Davacı yan, davalı ile aralarındaki ticari alım – satım ilişkisi kapsamında faturadan kaynaklanan alacağının bulunduğunu iddia ederek fatura alacağının tahsili amacıyla davalı hakkında başlatılan takibe vaki davalı itirazının iptalini talep etmiş, davalı yan ise, taraflar arasındaki hukuki ilişkiyi kabul ederek faturaya konu malın çıkma mal olması sebebiyle iade faturası düzenlendiğini ve fatura sebebiyle davacı yana herhangi bir borcunun bulunmadığını savunarak davanın reddini talep etmiştir.
Uyuşmazlık, davacı yanın takip çıkışı kadar davalıdan alacaklı olup olmadığı hususundadır.
Tarafların bağlı bulundukları vergi dairelerinden 2021 yılı Haziran ayına ait BA-BS formları HMK m.221 uyarınca resen celp edilmiştir. İncelenmesinde; davacı tarafça davalı adına 1 adet belge karşılığında KDV hariç 52.500,00TL(KDV dahil 61.950,00TL) mal satış bildiriminde bulunulduğu, aynı şekilde davalı tarafça da davacı adına 1 adet belge karşılığında KDV hariç 52.500,00TL(KDV dahil 61.950,00TL) mal alış bildiriminde bulunulduğu, bildirimlerin örtüştüğü tespit edilmiştir.
Tarafların defter ve kayıtları ile mahkememiz dosyası üzerinde bilirkişi incelemesi yaptırılmıştır.

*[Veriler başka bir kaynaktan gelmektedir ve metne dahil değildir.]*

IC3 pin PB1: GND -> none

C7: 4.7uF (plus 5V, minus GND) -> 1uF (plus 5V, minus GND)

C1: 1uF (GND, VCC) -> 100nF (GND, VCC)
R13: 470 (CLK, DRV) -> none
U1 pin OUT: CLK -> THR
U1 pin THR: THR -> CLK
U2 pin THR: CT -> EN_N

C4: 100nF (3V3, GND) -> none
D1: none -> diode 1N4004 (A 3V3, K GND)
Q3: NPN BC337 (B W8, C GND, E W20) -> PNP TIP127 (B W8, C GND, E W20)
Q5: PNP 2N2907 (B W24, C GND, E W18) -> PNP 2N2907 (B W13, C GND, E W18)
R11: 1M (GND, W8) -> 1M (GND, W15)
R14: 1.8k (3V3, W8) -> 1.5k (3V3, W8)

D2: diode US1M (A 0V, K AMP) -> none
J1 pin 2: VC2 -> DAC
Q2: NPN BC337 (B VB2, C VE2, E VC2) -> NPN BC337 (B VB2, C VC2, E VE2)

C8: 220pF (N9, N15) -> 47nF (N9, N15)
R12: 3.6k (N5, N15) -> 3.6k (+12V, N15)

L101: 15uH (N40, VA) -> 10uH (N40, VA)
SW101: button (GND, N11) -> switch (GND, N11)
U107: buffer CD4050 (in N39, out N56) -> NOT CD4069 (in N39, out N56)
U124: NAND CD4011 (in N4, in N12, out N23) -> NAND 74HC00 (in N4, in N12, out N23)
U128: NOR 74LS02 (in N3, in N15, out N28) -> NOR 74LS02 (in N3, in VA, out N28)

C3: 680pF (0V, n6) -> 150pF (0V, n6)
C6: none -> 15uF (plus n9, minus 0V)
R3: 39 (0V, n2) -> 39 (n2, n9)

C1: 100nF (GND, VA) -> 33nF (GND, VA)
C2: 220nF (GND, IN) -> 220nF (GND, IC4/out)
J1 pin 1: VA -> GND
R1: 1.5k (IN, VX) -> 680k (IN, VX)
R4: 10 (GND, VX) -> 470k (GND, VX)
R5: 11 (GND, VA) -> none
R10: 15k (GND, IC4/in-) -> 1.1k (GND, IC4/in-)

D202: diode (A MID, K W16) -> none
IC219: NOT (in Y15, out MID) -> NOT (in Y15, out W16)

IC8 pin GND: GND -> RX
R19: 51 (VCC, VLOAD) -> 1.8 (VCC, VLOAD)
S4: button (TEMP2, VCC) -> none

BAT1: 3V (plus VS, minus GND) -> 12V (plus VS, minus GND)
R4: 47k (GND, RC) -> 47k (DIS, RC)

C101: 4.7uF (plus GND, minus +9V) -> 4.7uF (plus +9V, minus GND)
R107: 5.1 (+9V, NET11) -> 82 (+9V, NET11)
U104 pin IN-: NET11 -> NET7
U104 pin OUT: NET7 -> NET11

Yapılan inceleme sonucunda düzenlenen 07/02/2022 tanzim tarihli bilirkişi raporunda, yapılan inceleme sonucunda; 01.07.2021 icra takip tarihi itibarıyla her iki laraf ticari defter kayıtlarında davacı şirketin 61.950,00TL alacağının bulunduğu, bununla birlikte takip tarihinden sonra davalı şirket davacı şirkete 61,950,00TL tutarında iade faturası kestiği, ancak söz konusu faturanın davacı ticari defterlerinde kayıtlı bulunmadığı, diğer yandan vergi idaresi Temmuz/2021 BA/BS formlarını da dava dosyasına kazandırılması halinde iade işleminin dava konusu olay hakkında daha sağlıklı bir değerlendirme yapılabileceği belirtilmiştir.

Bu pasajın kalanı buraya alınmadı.